Declaration: EU trade assistance to impoverished nations fails to meet set objective
The European Union (EU) is facing a significant challenge in meeting its target of allocating 25% of its Aid-for-Trade funding to least developed countries by 2030. According to a report by the European Court of Auditors, the EU has not established a concrete plan to achieve this goal, and the funding share for these countries has actually decreased recently.
The EU's Aid-for-Trade strategy, adopted in 2007 and updated in 2017, aims to progressively increase the share of joint EU and member states' overall Aid-for-Trade directed towards the least developed countries. However, the EU has allocated only €17.2 billion to the Aid-for-Trade program for least developed countries between 2017 and 2022, which is just a fraction of the funds sent to other developing countries. This represents a decline in the share of funds allocated to least developed countries from 18% (2010-2015) to 12% in 2022.
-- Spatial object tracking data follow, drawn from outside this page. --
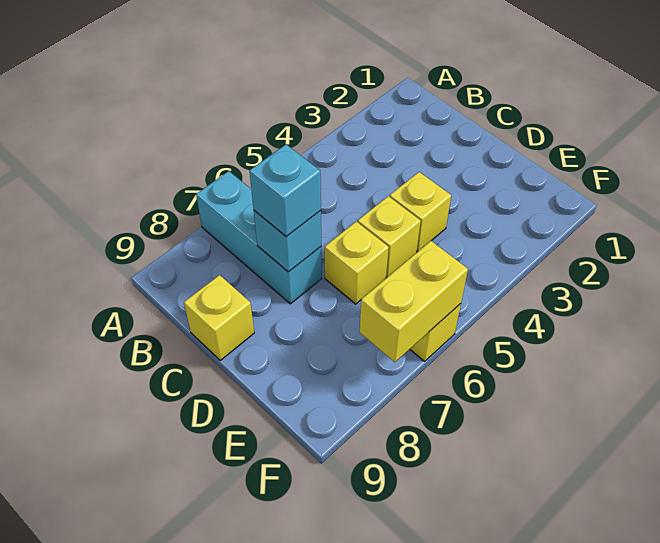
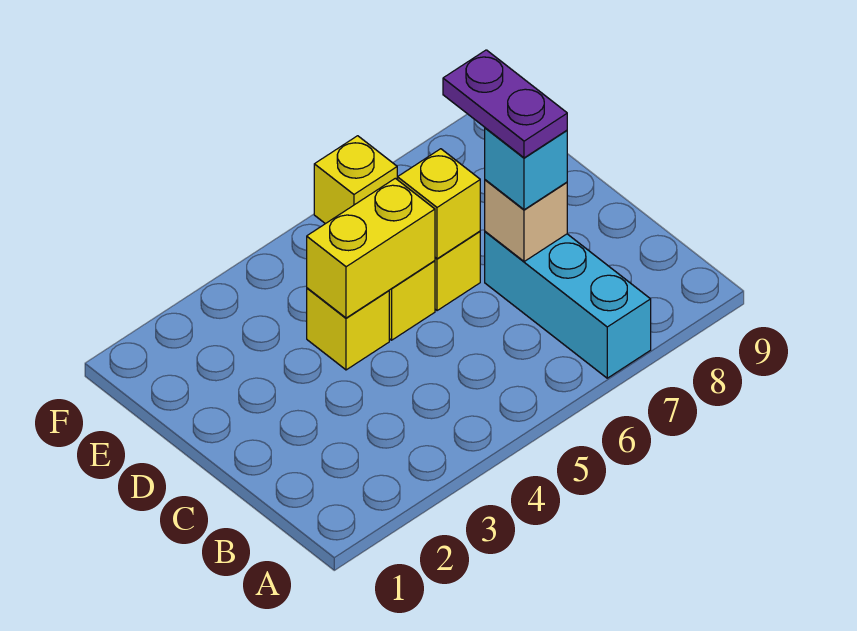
cyan brick C7 level 2 -> tan brick C7 level 2
none -> purple plate C7:D7 level 4
yellow brick C9 level 1 -> yellow brick D6 level 2
yellow brick F6:F7 level 2 -> yellow brick D4:D5 level 2

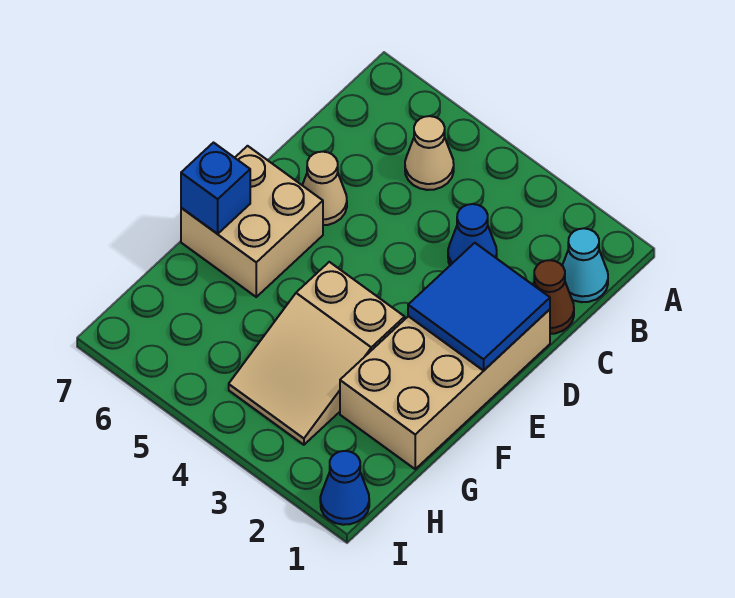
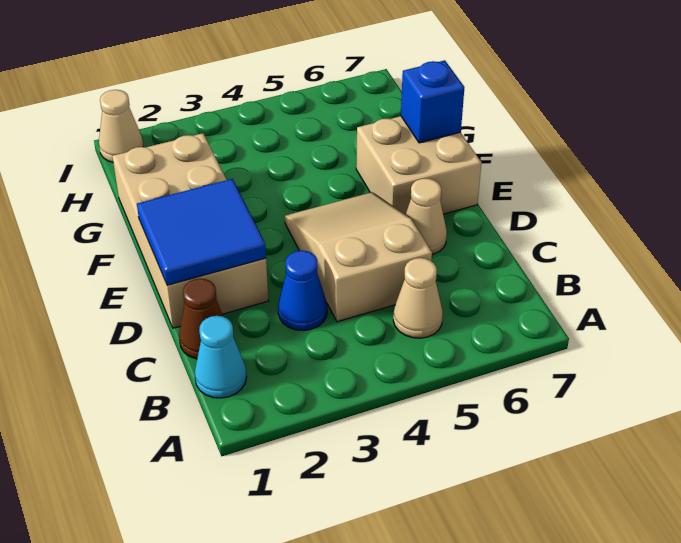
tan slope F3:H4 level 1 top F -> tan slope C4:E5 level 1 top C
blue cone I1 level 1 -> tan cone I1 level 1

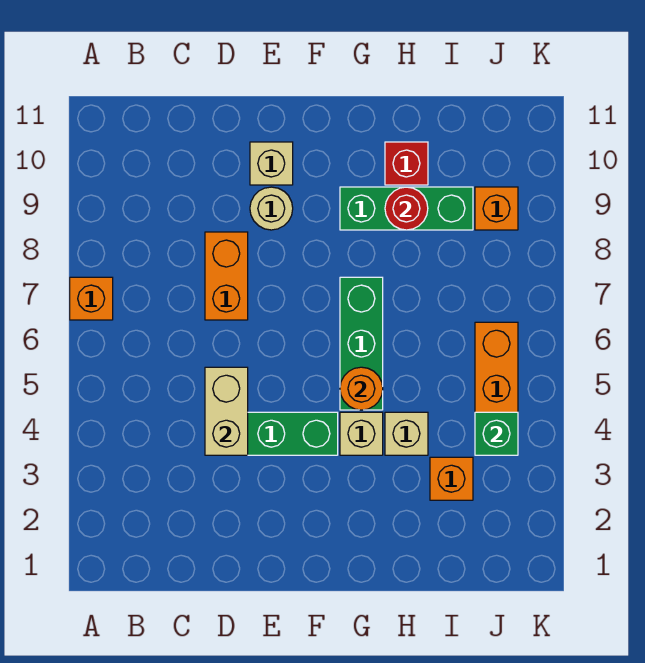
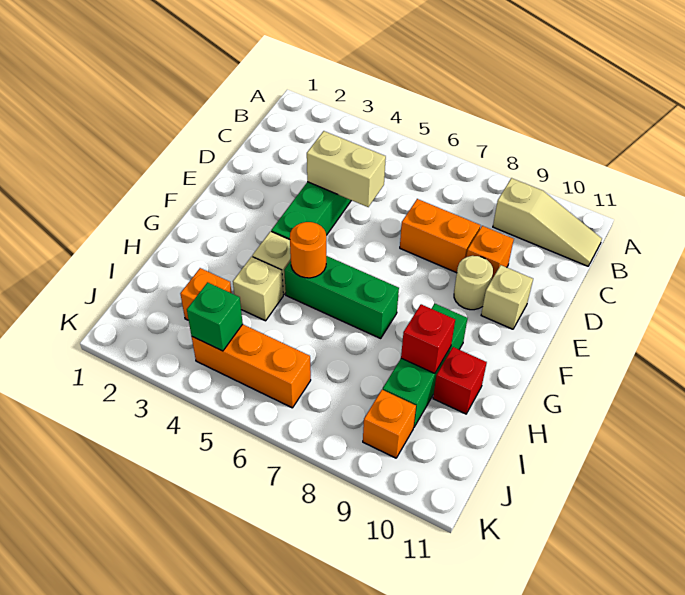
orange brick A7 level 1 -> orange brick D9 level 1
none -> tan slope B9:B11 level 1 top 9
red round brick H9 level 2 -> red brick H9 level 2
The report highlights that these countries, which account for just 1% of global exports and less than 2% of world gross domestic product (GDP), are home to more than 75% of their population still living in poverty. There are currently 44 countries categorized as least developed countries, home to around 880 million people and representing 12% of the world population.
The European Court of Auditors has identified several areas for improvement. The EU's Aid-for-Trade strategy lacks an operational action plan to meet the goal of directing 25% of funding to the least developed countries by 2030. The Court also calls for improved coordination between EU delegations at country level and their regional counterparts to ensure that support aligns with the specific needs of individual countries.
The incomplete reporting limits the ability to fully assess the overall effectiveness of the interventions. The European Commission has made progress in monitoring and reporting the results and impacts of EU Aid-for-Trade, but its reporting remains incomplete. The Court found that reporting on the overall impact of EU support is incomplete.
Despite these challenges, the audited projects in Rwanda, Malawi, Angola, and Cambodia were successfully implemented and generally contributed to increasing the countries' trade potential. The EU's Aid-for-Trade program operates in a complex environment with many stakeholders, and coordinated implementation and strong partner country ownership are vital for success.
The European Court of Auditors has recommended that the target should be reassessed and an action plan with specific and realistic milestones should be drawn up. There is a risk that these countries may not be able to capitalize on the results of the projects and ensure their economic sustainability if the EU does not take action to address these issues. The special report 'EU aid for trade to least developed countries' is available on the European Court of Auditors' website.